DETAIL DOCUMENT
Melawan prasangka di keluarga kawin campur (Pengalaman dan pemaknaan komunikasi antarbudaya pada keluarga besar kawin campur China-Jawa di Surabaya: sebuah studi fenomenologi)
Total View This Week0
Institusion
Universitas Katolik Widya Mandala Surabaya
Author
Irene Christianti (STUDENT ID : feliciairene19@gmail.com)
Brigitta Revia Sandy Fista (LECTURER ID : ..)

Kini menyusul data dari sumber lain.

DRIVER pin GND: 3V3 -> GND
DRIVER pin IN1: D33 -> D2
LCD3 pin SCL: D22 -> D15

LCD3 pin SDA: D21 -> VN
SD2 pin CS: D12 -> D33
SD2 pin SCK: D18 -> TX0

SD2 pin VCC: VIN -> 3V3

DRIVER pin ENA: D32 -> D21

Nanang Krisdinanto (LECTURER ID : ..)
Subject
Communication Science 
Datestamp
2021-02-22 00:58:00 
Abstract :
Penelitian ini bertitik tolak dari adanya fenomena keluarga kawin campur etnis China dan Jawa, dimana stereotipe, prasangka, dan konflik menjadi bagian dari lika-liku pengalaman keluarga kawin campur. Setiap keluarga pasti memiliki latar belakang budaya yang berbeda-beda, apalagi perkawinan campur yang mana memiliki masalah nilai, norma, dan keyakinan yang berbeda. Meskipun setiap anggota seringkali melakukan interaksi tidak menjamin komunikasi akan berjalan dengan mulus, hal ini terjadi tidak lain lagi individu masih menimbun dan enggan melepaskan prasangka terhadap kelompok etnis lain. Penelitian ini menggunakan pendekatan kualitatif, jenis penelitian deskriptif, serta metode fenomenologi dimana setiap individu dari keluarga informan akan mengkonstruksikan makna melalui sisi intersubyektifnya yaitu pengalaman yang pernah terjadi pada kehidupan mereka masing-masing dalam keluarga. Teknik pengumpulan data dilakukan melalui wawancara mendalam untuk memperoleh hasil dari sudut pandang orang pertama yaitu masing-masing dari individu anggota sebuah keluarga kawin campur antara China dan Jawa di Surabaya. Dilihat dari hasil temuan data, peneliti menemukan adanya stereotipe dan prasangka di antara kedua budaya itu yang bermuara pada konflik. Di sisi lain, peneliti juga mendapati adanya upaya melawan prasangka dengan negosiasi makna (kompromi) di dalam keluarga tersebut.